This Time Is Not Different. More Debt, Less Growth
I remember that in 2009 three messages were constantly repeated: “In this crisis measures are different, because governments are investing in the recovery by increasing public spending,” “the funds from stimulus plans will strengthen the recovery “and “central banks help a stronger recovery by lowering rates and increasing liquidity”. Then, 2010 arrived and the Eurozone entered a deeper crisis. In many aspects, this recession is similar. Many governments are doing the same as they did in 2009. Extend and pretend. Extend structural imbalances and pretend this time will be different.
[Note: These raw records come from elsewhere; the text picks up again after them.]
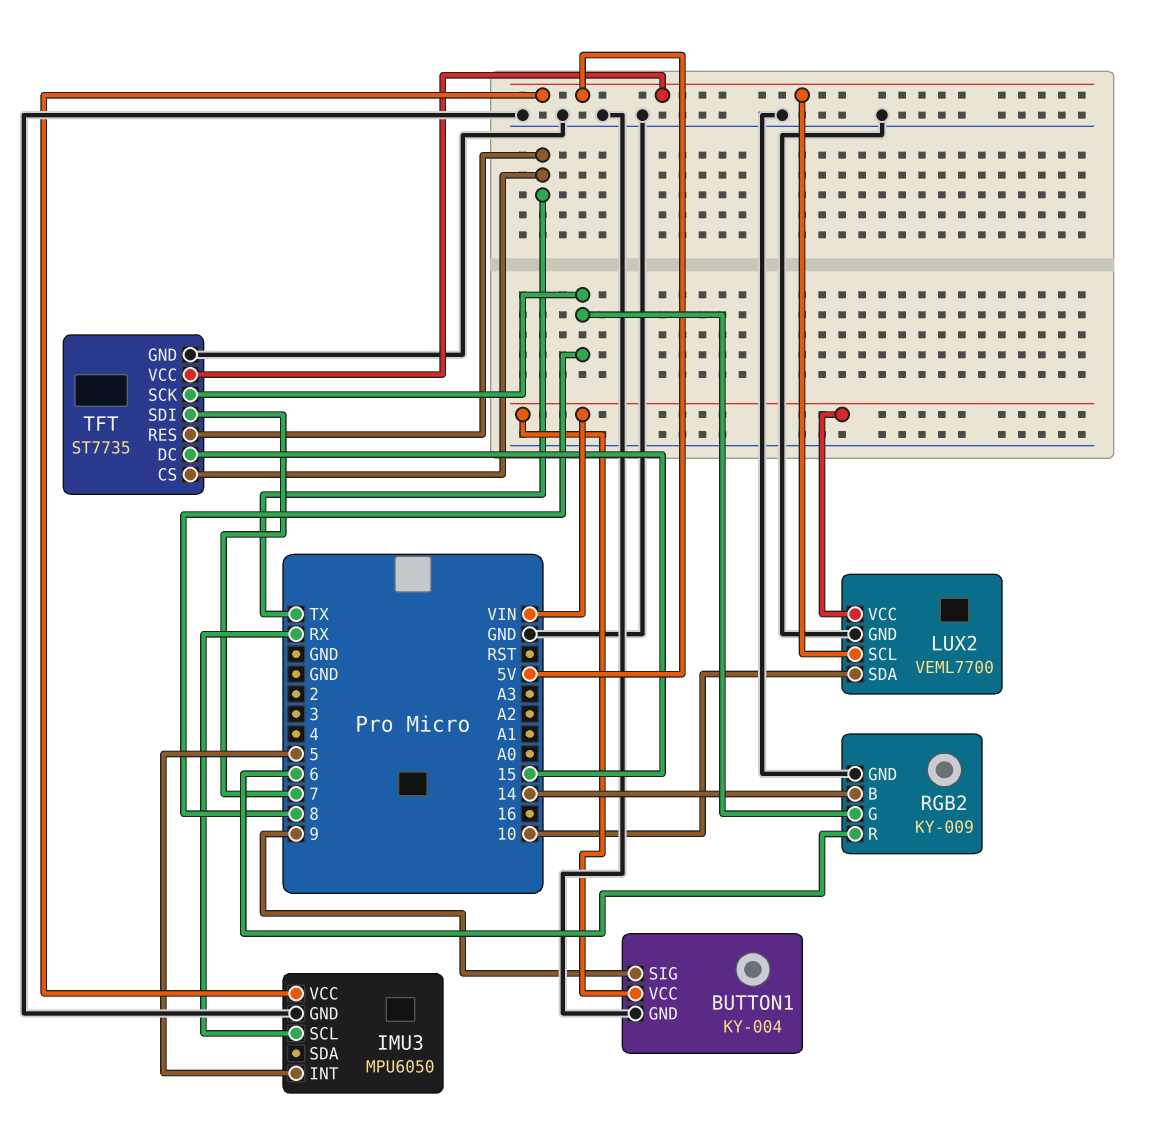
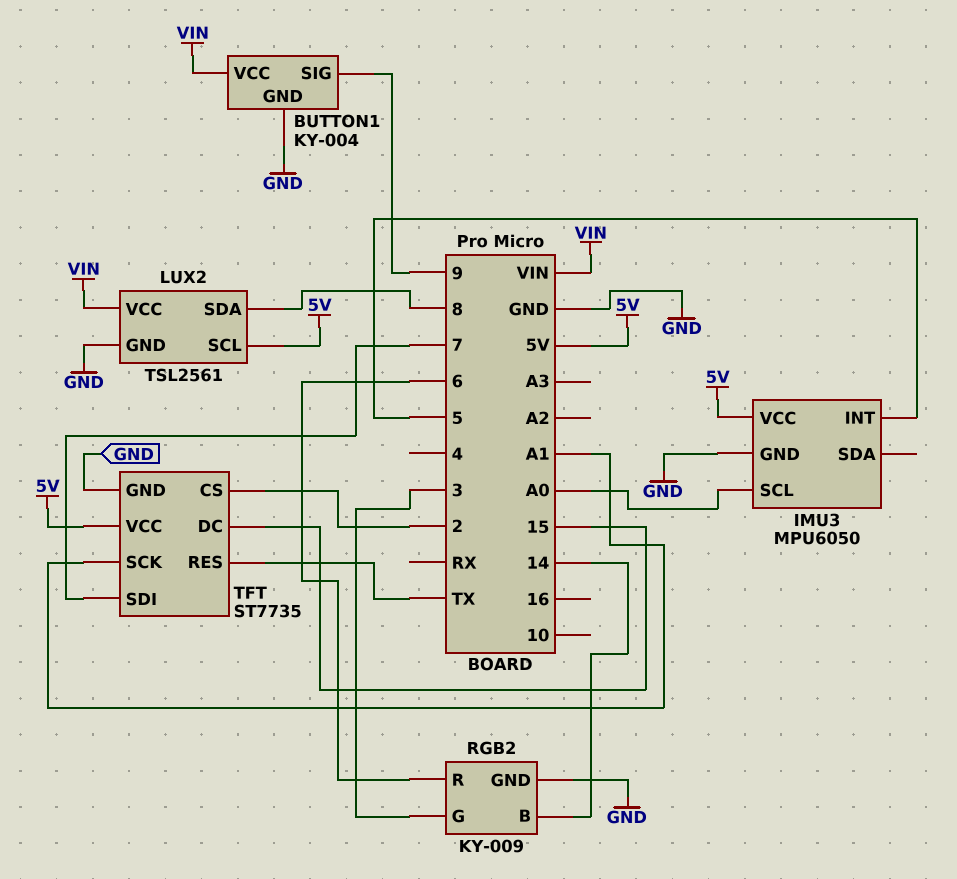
IMU3 pin SCL: RX -> A0
LUX2: VEML7700 -> TSL2561
LUX2 pin SDA: 10 -> 8
RGB2 pin G: 8 -> 3
TFT pin CS: TX -> 2
TFT pin SCK: 8 -> A1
It is worrying to see the same level of excessive optimism of 2009 these days, and we must prepare for a complex environment and a difficult recovery if we are to emerge from this crisis stronger.
A recent analysis by Ned Davis Research shows that as government debt rises, growth slows, and jobs recovery is weaker. Using a multi-factor mode analysis with data from 1951 to 2020, as government debt to GDP exceeds 100%, real growth per annum falls to 1.6%, non-residential investment falls and non-farm payroll recovery weakens to 0.6% per annum.
Two factors tell us that the recovery in 2021 will likely be disappointing. Massive liquidity injections, with $26 trillion injected by central banks, have been used mostly to perpetuate elevated government spending, fundamentally current spending, and fund public debt. The second is that corporate balance sheets have been damaged to a level that will make it difficult to see a significant growth in investment above depreciation. SP Global expects global capital expenditure to remain weak in 2021.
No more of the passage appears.